The consensus seemed to be that taking a car to the city (and, let’s face it, if you have to ask which city, then you’re not a New Yorker) was an act of the most supreme folly. The traffic, the gridlock, the traffic, the taxis, the traffic, the people, the traffic, the one-way systems, the traffic, the shortage of parking spaces, the traffic But, I reasoned, I’ve driven in London, in Tokyo; I’ve even driven in (and this was, for my money, the trump card) Miami on a Friday afternoon. But no, I was assured, a car in New York would be an albatross, a millstone and a really ugly tie round my neck.
We drove anyway. I’ve never driven any great distance before I come from Manchester, in the north-west of England, from where it’s impossible to drive more than about 400 miles in any direction without falling off the edge of Britain. The idea of a 1,300-mile drive without leaving the country was a touch difficult to process 1,300 miles away from Manchester is Helsinki.
Driving made sense. Airline tickets for the three of us (my wife and I were taking our 7-year-old daughter on her first trip to the city) would have cost more than we really hoped to spend, and I was keen to see a little more of the country I now call home. Even when fuel and hotel costs were considered, driving was still a more economical way to make the trip.
But what about the city? What about driving in New York? I’ve been in the US long enough to be comfortable driving on the wrong side of the road (Britain, of course, like the rest of the civilised world, and Australia, understands that left is right and right is wrong), so that wasn’t a concern. Directions were carefully prepared using Mapquest. Maps were pored over thoroughly. And so we arrived.

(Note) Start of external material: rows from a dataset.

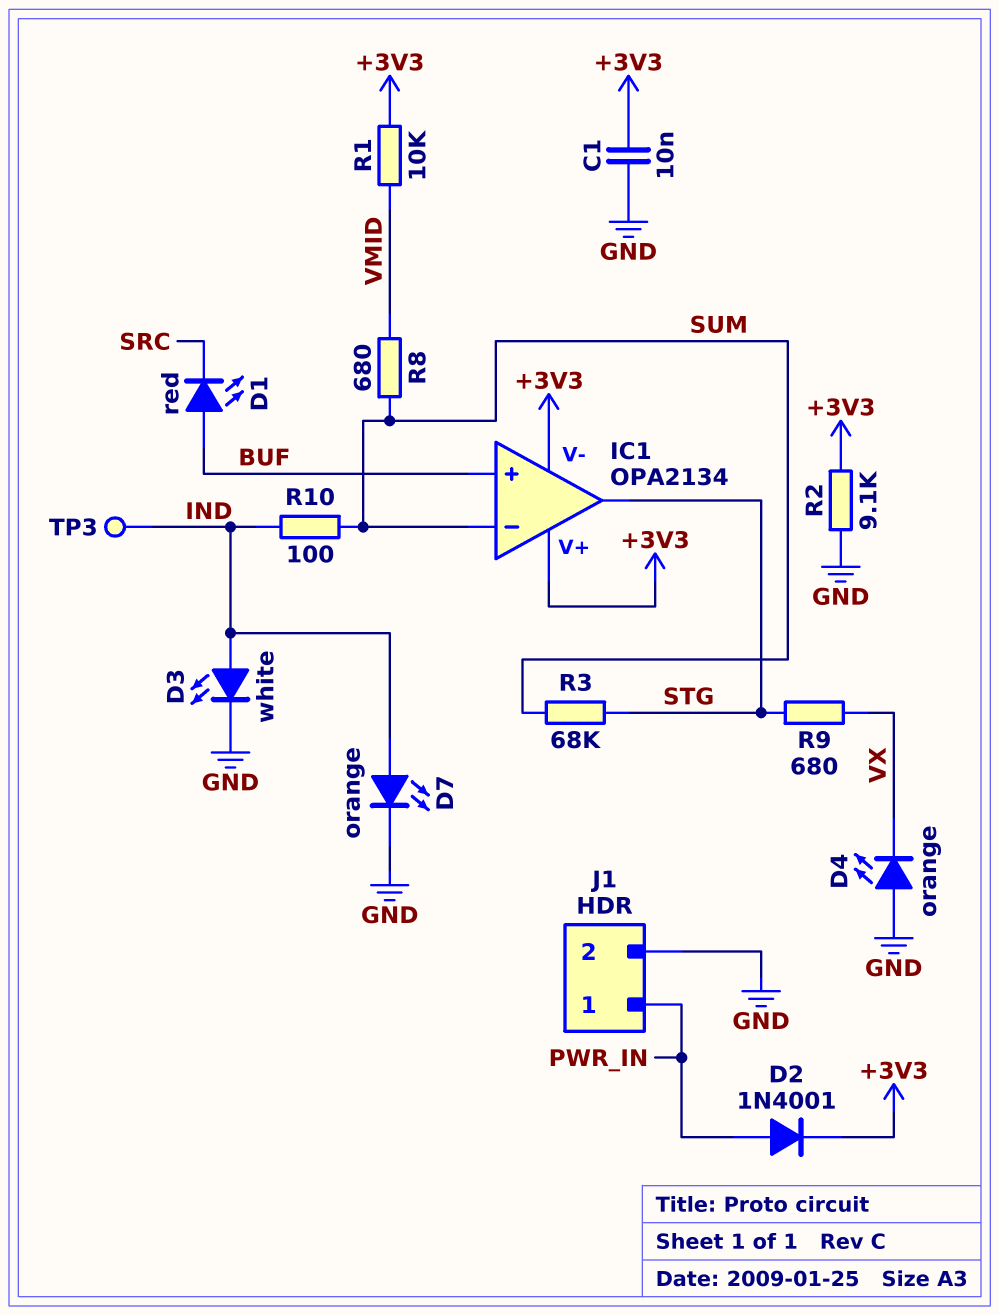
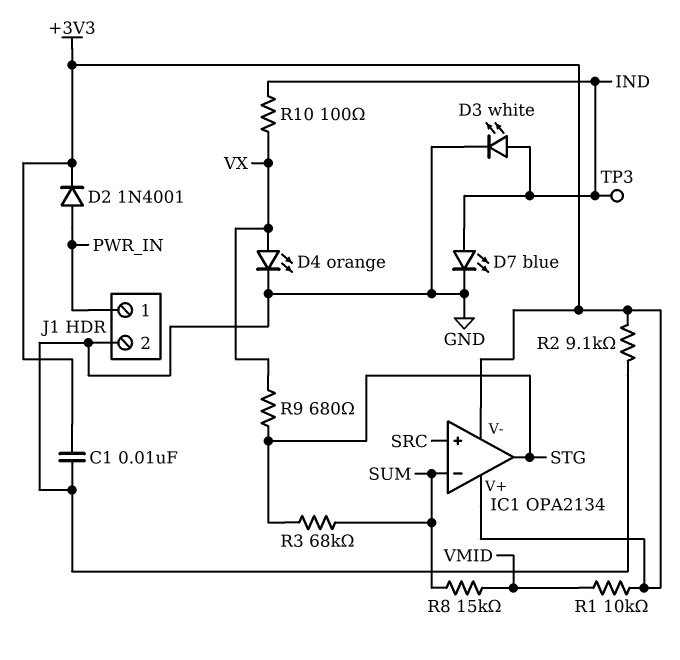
D1: LED red (A BUF, K SRC) -> none
D4: LED orange (A GND, K VX) -> LED orange (A VX, K GND)
D7: LED orange (A IND, K GND) -> LED blue (A IND, K GND)
IC1 pin in+: BUF -> SRC
R8: 680 (SUM, VMID) -> 15k (SUM, VMID)
R10: 100 (IND, SUM) -> 100 (IND, VX)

The Lincoln Tunnel is an astonishing thing. Diving beneath the Hudson River, it comprises three tubes, each with two lanes of traffic. The two outside tubes funnel traffic under the river, in and out of the city. The direction of traffic in the middle tube switches to accommodate the needs of the moment. This, at least, is the theory. We sat in traffic so slow that moss appeared to be growing on the tyres of the car next to ours, with a reasonably splendid view, to the east, of Midtown and the Upper West Side to keep us company, for almost half an hour as we spiralled down to the toll booth. Seven lanes of traffic then bottlenecked into two as all the east-bound traffic was funnelled into the only open eastbound tube. As we watched and, make no mistake, we had plenty of time to watch precious little traffic came out of the centre pipe.

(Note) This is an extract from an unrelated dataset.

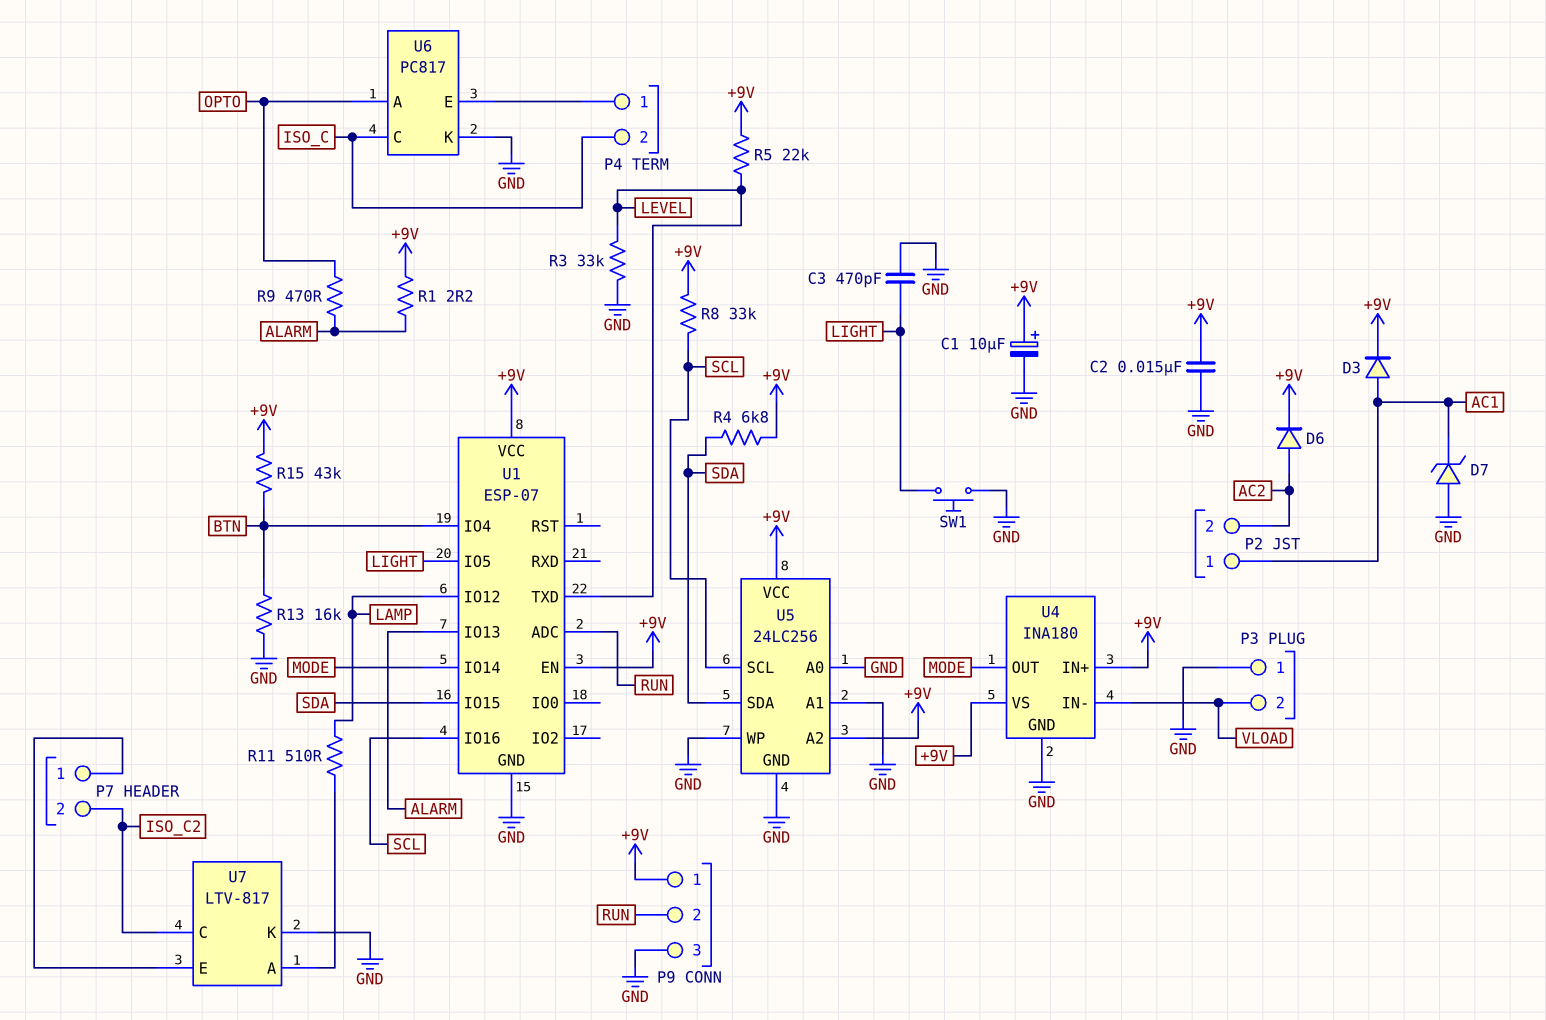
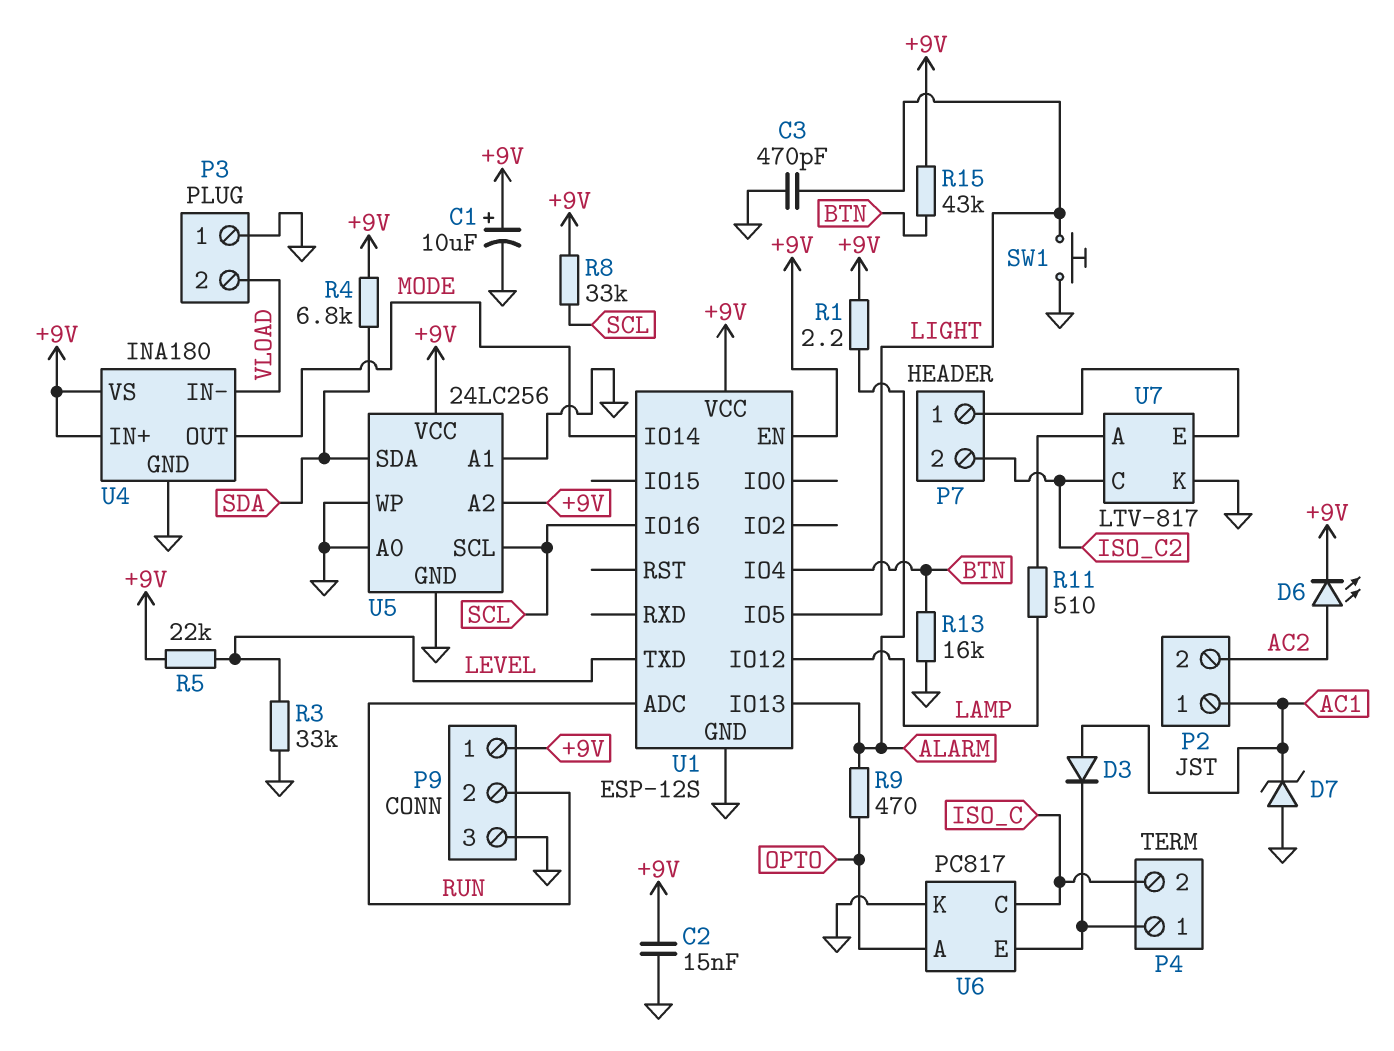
D3: diode (A AC1, K +9V) -> diode (A AC1, K P4/1)
D6: diode (A AC2, K +9V) -> LED (A AC2, K +9V)
U1: ESP-07 -> ESP-12S
U1 pin IO15: SDA -> none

We arrived in New York late on a Wednesday afternoon. We were expecting traffic of apocalyptic proportions to be awaiting us, but, almost disappointingly, almost shockingly, the traffic actually wasn’t that bad. I base this assessment upon the fact that, within ten minutes of emerging from the Tunnel, we were sitting outside the Roger Smith Hotel on Lexington Avenue, without a single bullethole in either us or the car. In fact, and I really have to be fair to New York here, the drive across town wasn’t half as bad as we’d been led to believe. It was, after all, less than two miles, and involved barely half a dozen turns. Sure, it involved slightly more aggressive driving than, I was recently familiar with London’s North Circular Road, say, or Tokyo’s Gaikan Expressway, might be a better place to practice than McMullen Booth Road but the volume of the traffic, if anything, worked in our favour. When you have horrible, gridlock-inducing bottlenecks and traffic jams, then it’s a little hard, really, to have too bone-crunching a crash, and so we manoeuvred the streets of the city quite safely.
What I still don’t get, though is the honking. Somebody is missing a fabulous artistic opportunity tune the horns of the cabs of New York to the same key, and you could spontaneously generate some incredible symphony every rush-hour. But then again, you could simply make them each as utterly discordant with each other as is musically possible, and you’d end up withwell, what you have now an endlessly grating, nerve-shredding cacophony.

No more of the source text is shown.